Am 4. Februar hatte das St. Galler Volk über die parzielle Revision der Kantonsverfassung abzustimmen bzw. Gemeindeverschmelzung. Stimmen wurden abgegeben:

27‘411 Ja und 16‘343 Nein.

Thal: 358 Ja und 219 Nein.

Am gleichen Tage hatte das Schweizer Volk über das Gesetz betr. Kranken- und Unfallversicherung zu entscheiden.

Annehmende: 286‘300 Ja

Verwerfende: 237‘939 Nein

Annehmende Mehrheit: 48‘691

Thal 372 Ja 266 Nein

Als Kurat von Altenrhein wird gewählt

Herr Kaplan Emil Bächtiger in Uznach, ein hochgebildeter Priester.

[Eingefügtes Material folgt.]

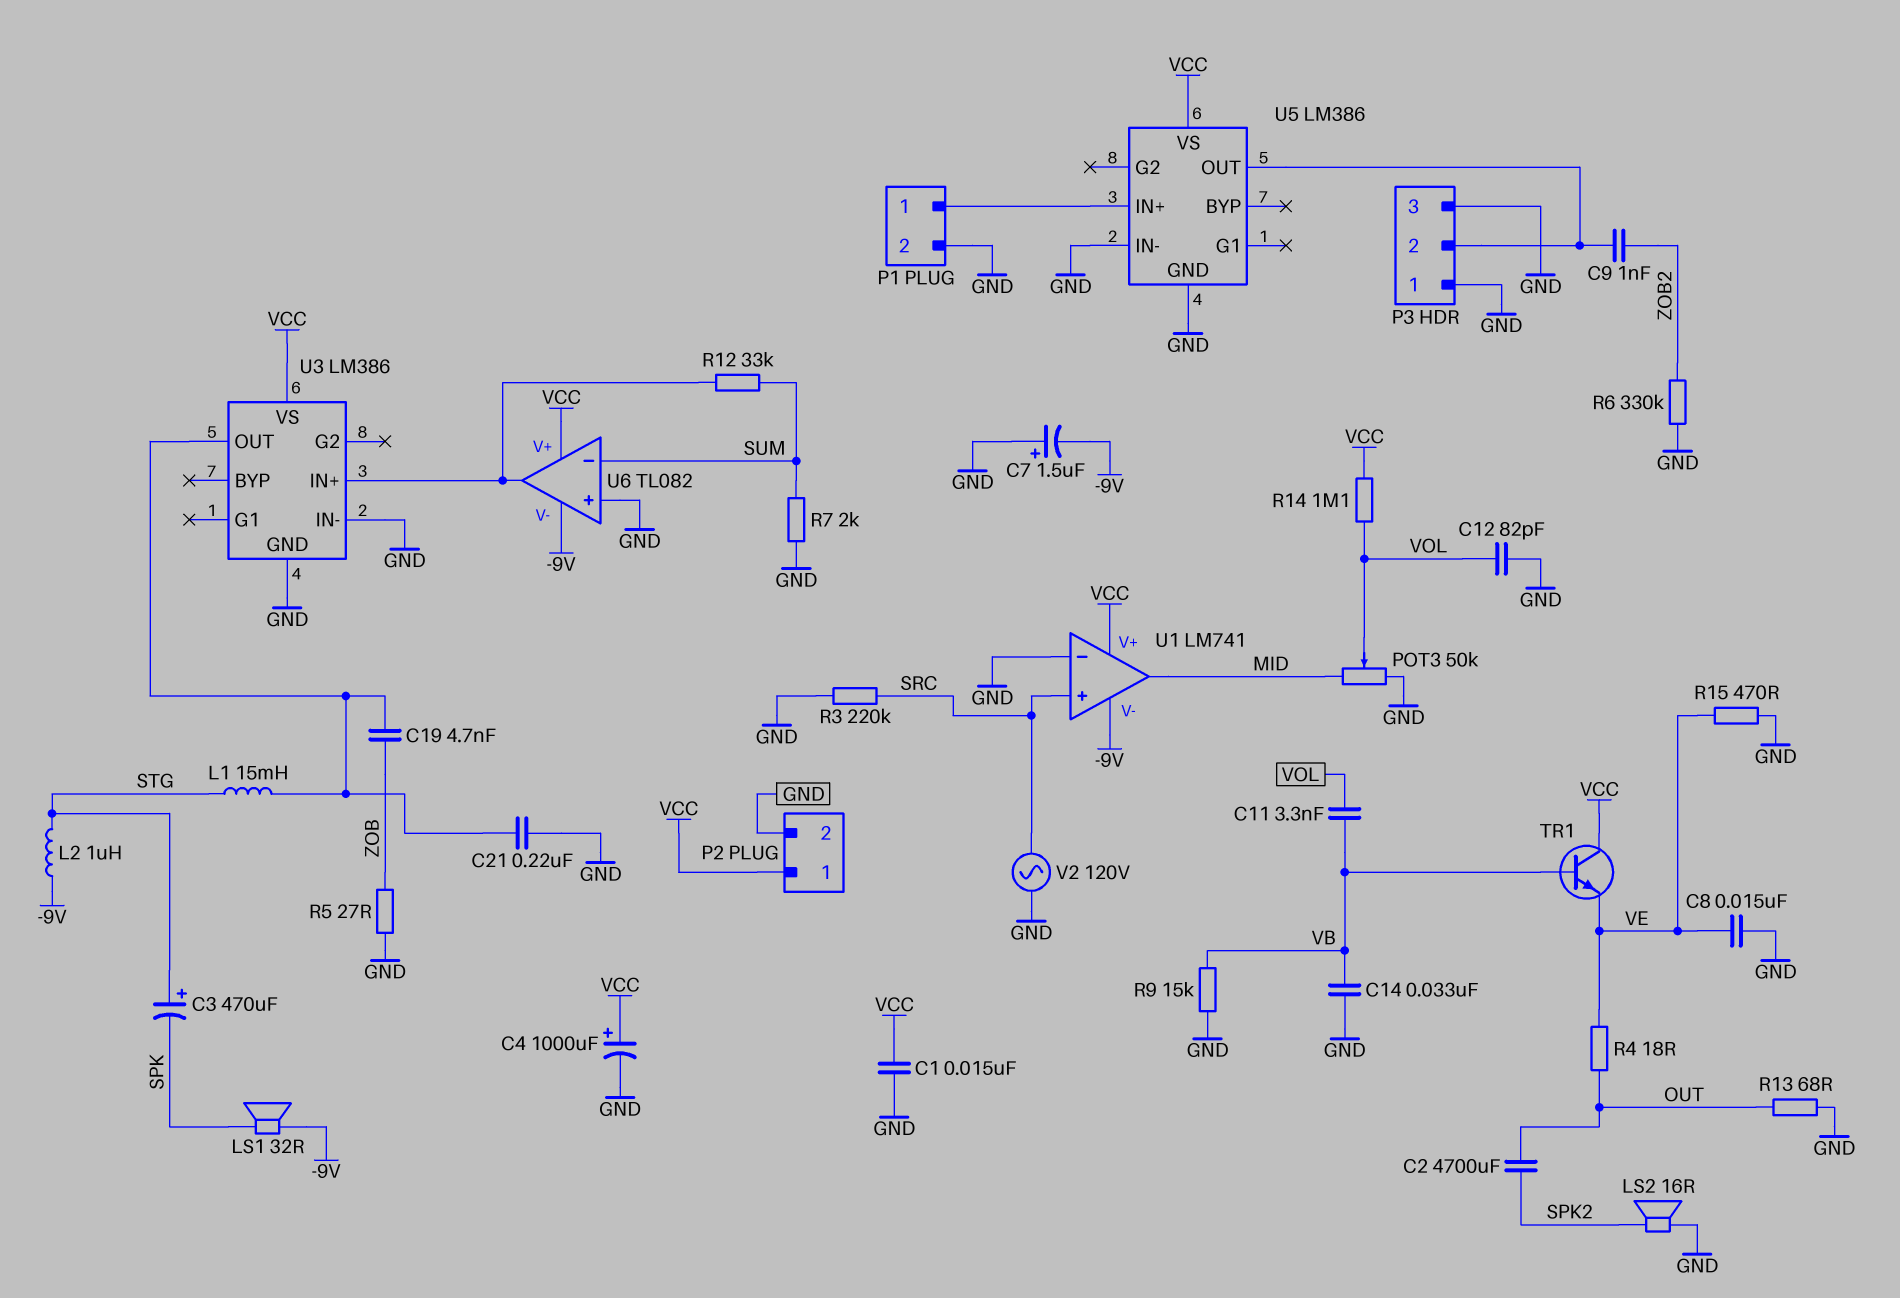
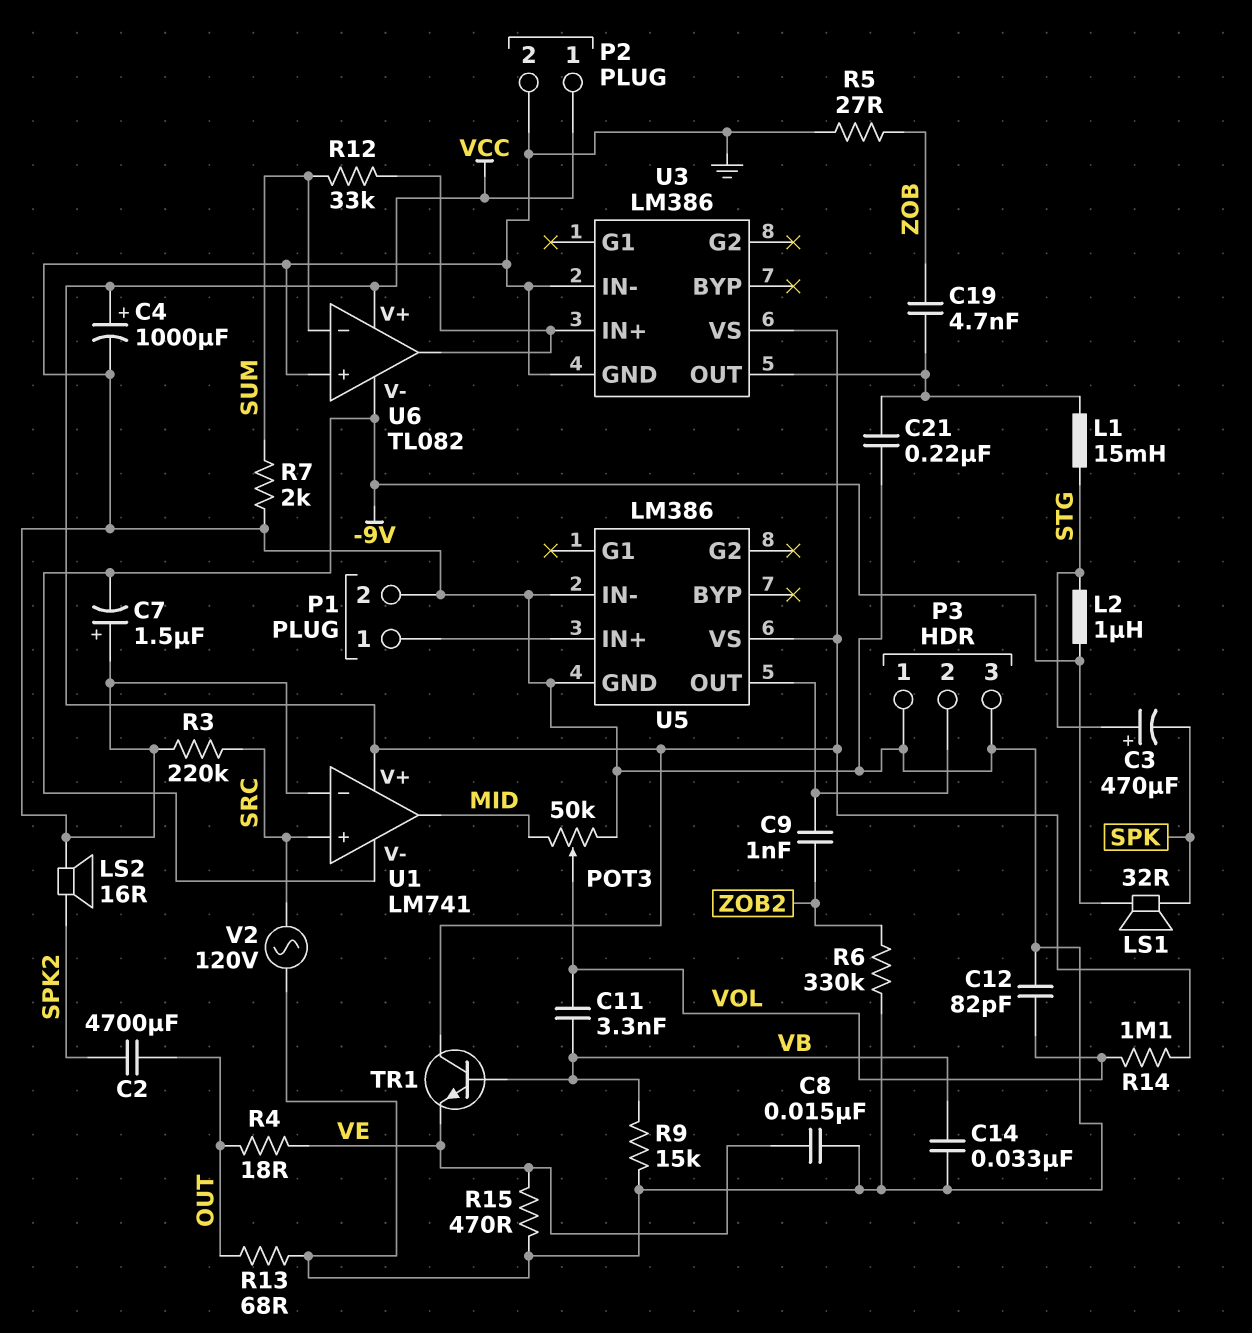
C1: 15nF (GND, VCC) -> none

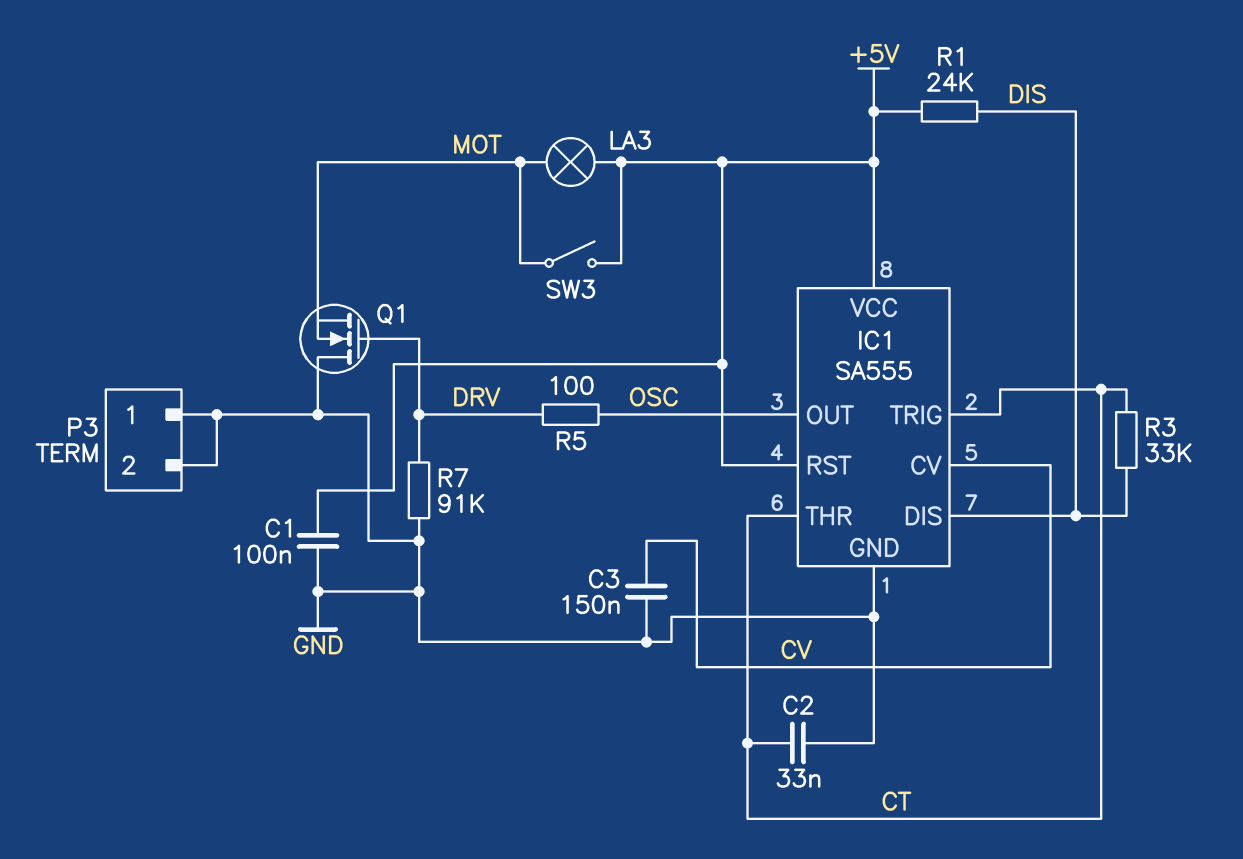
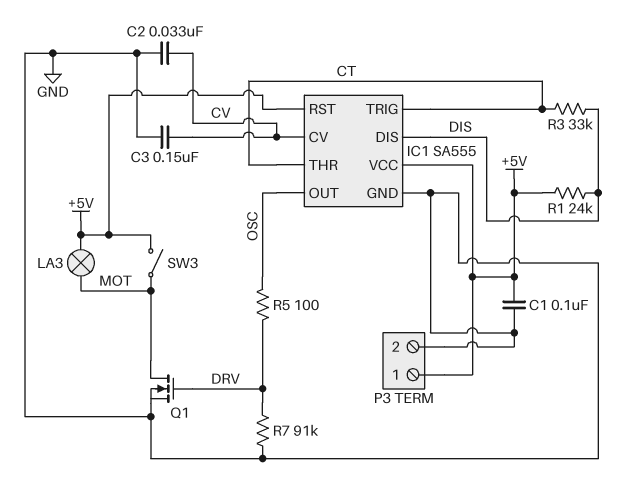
C2: 33nF (CT, GND) -> 33nF (CV, GND)
P3 pin 1: GND -> +5V
Q1: NMOS (G DRV, D GND, S MOT) -> NMOS (G DRV, D MOT, S GND)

Am 10. März finden die Vorwahlen der politischen Gemeinde Thal statt. Es wird der Vertrag mit dem Realschulrat Rheineck genehmigt und auch die Rorschacher Zeitung nebst den drei andern als amtl. Publikationsorgan bestimmt.

Am 24. März werden für die Amtsdauer 1912-1915 als Regierungsräte gewählt:

Schubiger bisher mit 40‘592 Stimmen

Scherrer bisher mit 41‘234 Stimmen

Ruckstuhl bisher mit 40‘490 Stimmen

Gmür bisher mit 40‘343 Stimmen

Manser bisher mit 40‘339 Stimmen

Riegg bisher mit 40‘255 Stimmen

Mächler bisher mit 40‘102 Stimmen

Grossratswahlen vom 14. April

Zum ersten Male sind die Grossratswahlen nach dem proportionalen Verfahren bezirksweise durchzuführen. Auf dem Bezirk Unterrheintal trifft es 15 Vertreter. Davon entfallen nach Massgabe der abgegebenen Stimmen auf die

Liberale Partei:                    8 Vertreter

Kathol. Volkspartei:             5 Vertreter

Demokraten:                        2 Vertreter

Gewählt sind von Thal:

Liberale Partei:                    Gemeindammann J.A. Egger und Christof Tobler, Kauf-       mann Stauffacher

Kathol. Volkspartei:             Remig. Bärlocher Altbezirksrichter und Kaplan Rutishauser, Buchen, als Vertreter der Christl. Sozialen Richtung

Demokratische Partei:        Dr. Roth Thal

Es hat demnach die Gemeinde Thal von 15 Mandaten im Bezirk Unterrheintal 5.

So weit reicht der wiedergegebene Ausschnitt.